Why Your Font Description Matters
Customers enjoy reading font descriptions, this is where they learn what makes your design unique, how the typeface was created, and what it offers. A strong, well-written description can inspire customers to purchase your font and can even increase your chances of being featured in a newsletter.
You can read more about how fonts are selected for newsletters in our newsletter guide.
What Makes a Good Font Description?
To understand what an engaging and effective description looks like, take time to study the descriptions on the Hot New Fonts and Bestsellers pages. Fonts featured there often have descriptions that:
- Are distinctive and specific to that particular font or family
- Tell a story or explain the design inspiration
- Highlight important features of the typeface
- Explain what makes the font compelling within its category
- Provide details that motivate customers to consider purchasing
You can also include technical information that helps customers quickly understand your font’s capabilities. Examples of features worth mentioning include:
- Glyph count
- OpenType features
- Stylistic alternates and alternate characters
- Swashes
- Ligatures
- Special characters
- Language support
- Notable differences between weights in the family
Information about available file formats is displayed automatically, so you do not need to include it.

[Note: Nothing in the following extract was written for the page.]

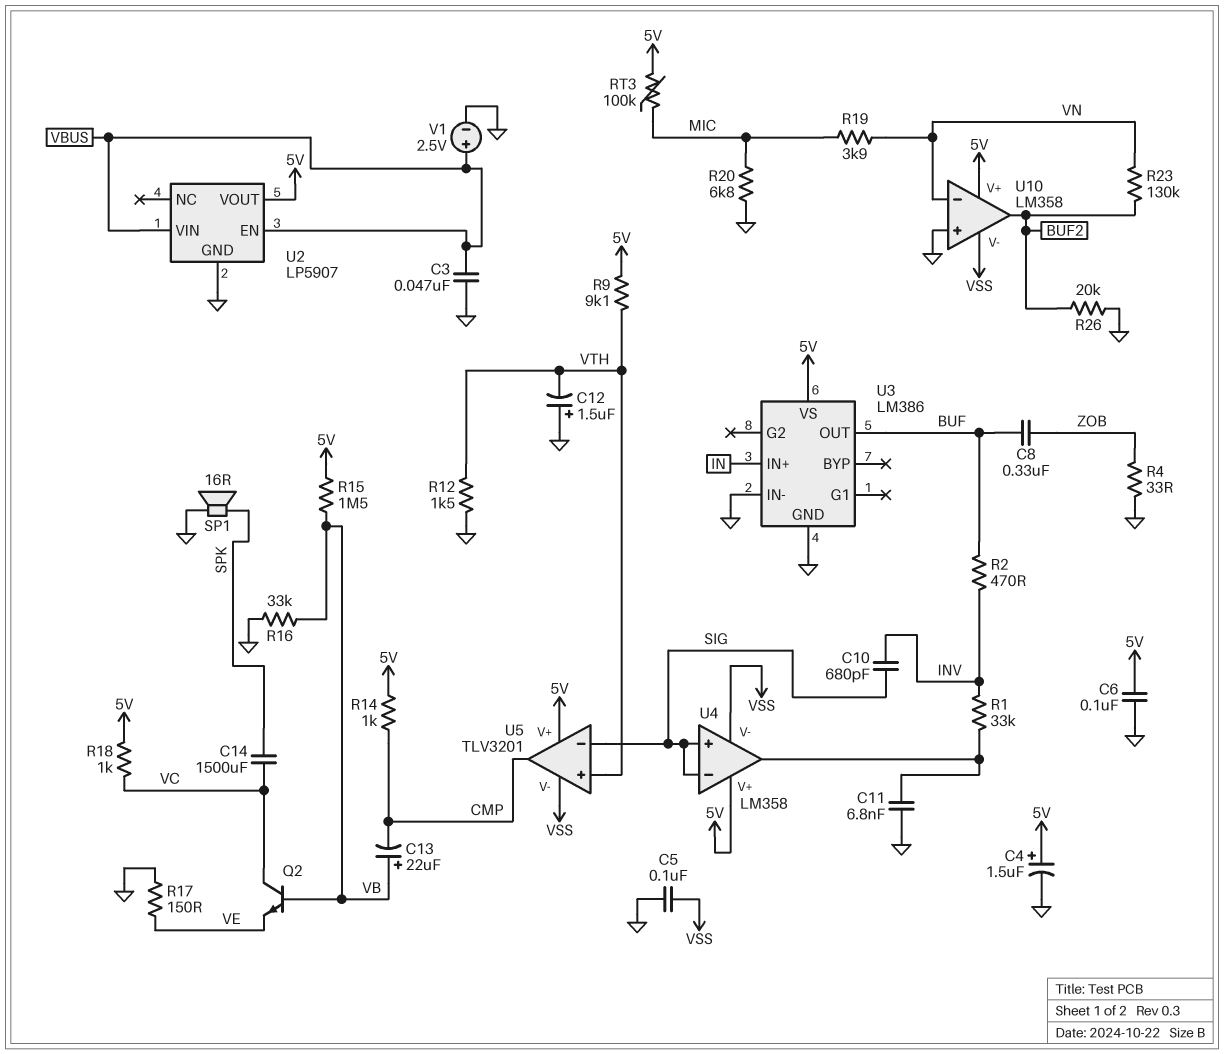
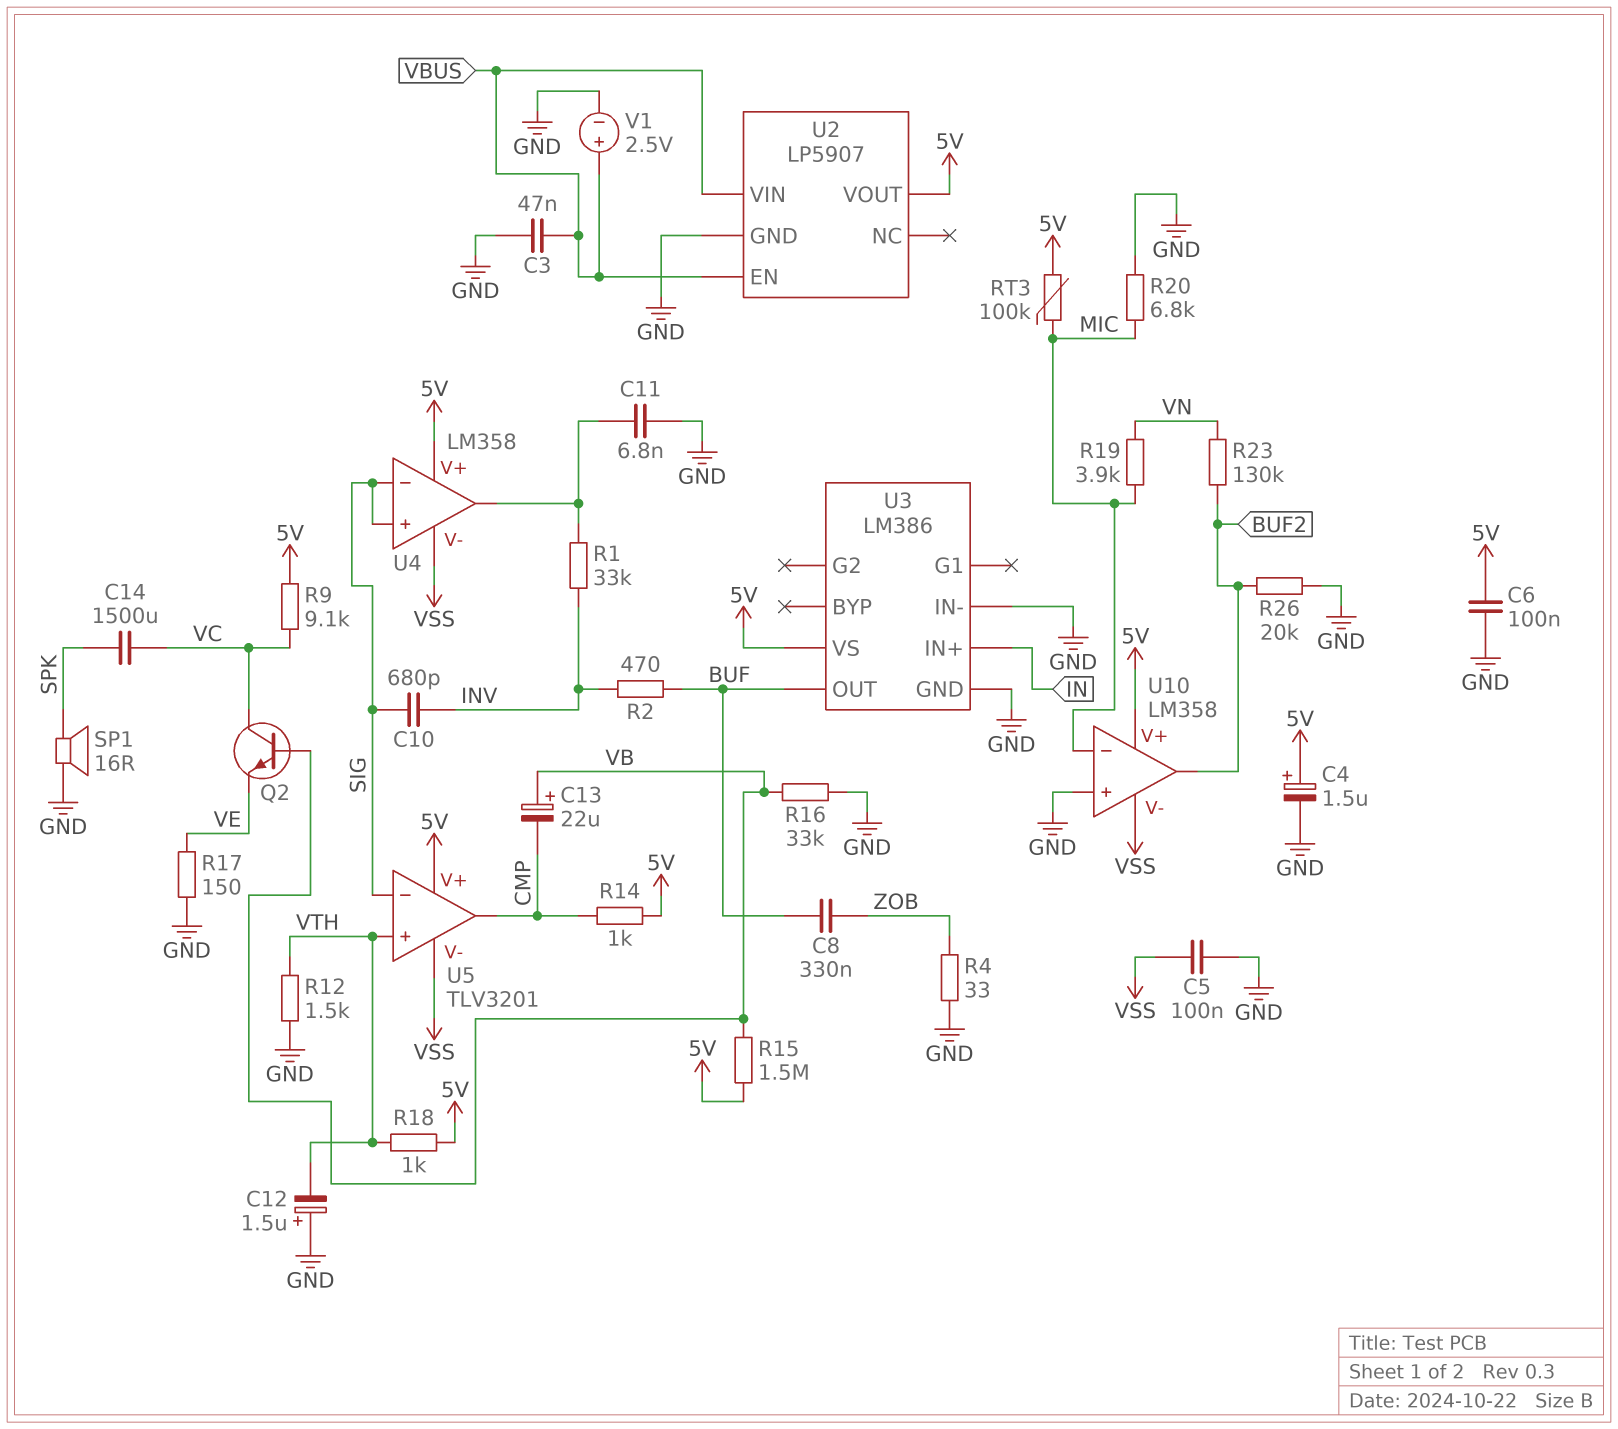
R9: 9.1k (5V, VTH) -> 9.1k (5V, VC)
R18: 1k (5V, VC) -> 1k (5V, VTH)
U10 pin in-: VN -> MIC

You may also add links to documentation or PDFs that show how to use certain features, as well as links to other relevant fonts within your foundry.
Making Your Description Easy to Read
Clear, simple writing helps customers worldwide understand your font. MyFonts serves a global audience, so descriptions should be written in accessible English, with attention to formatting, spelling, and grammar.
Tips for readability:
Follow standard capitalization rules:
- Capitalize the first letter of each sentence
- Avoid capitalizing words unnecessarily unless they are proper names
Follow standard spacing rules:
- Insert a blank line between paragraphs
- Ensure proper spacing between words, punctuation, and sentences
Double-check spelling, especially with common typographic terms such as:
- OpenType
- Stylistic Alternates / Stylistic Alternatives
- Multi-Lingual support
- Ligatures
- Handwriting
- Hand-brushed
- Hand-lettered / Hand-lettering
Maintain consistency:
Ensure every mention of the font name in your description matches the name used in the family, font files, and submission.
Review tone and clarity:
Take time to proofread the spelling, grammar, and tone of your description. When possible, ask a friend to review it as well.
Things to Avoid
Certain writing habits can make descriptions confusing, unprofessional, or less effective. Avoid the following:
- Copying descriptions from other fonts (including your own) or from other foundries
- Writing the description like an email or personal letter
- Using all capital letters in the font name or the description
- Overusing capitalization in general
- Extra punctuation, exclamation points, ampersands (&), or emoji
- Long, complicated sentences with multiple clauses
- Listing “Files Included,” “What Included,” or individual font file names (this information already appears on the family page)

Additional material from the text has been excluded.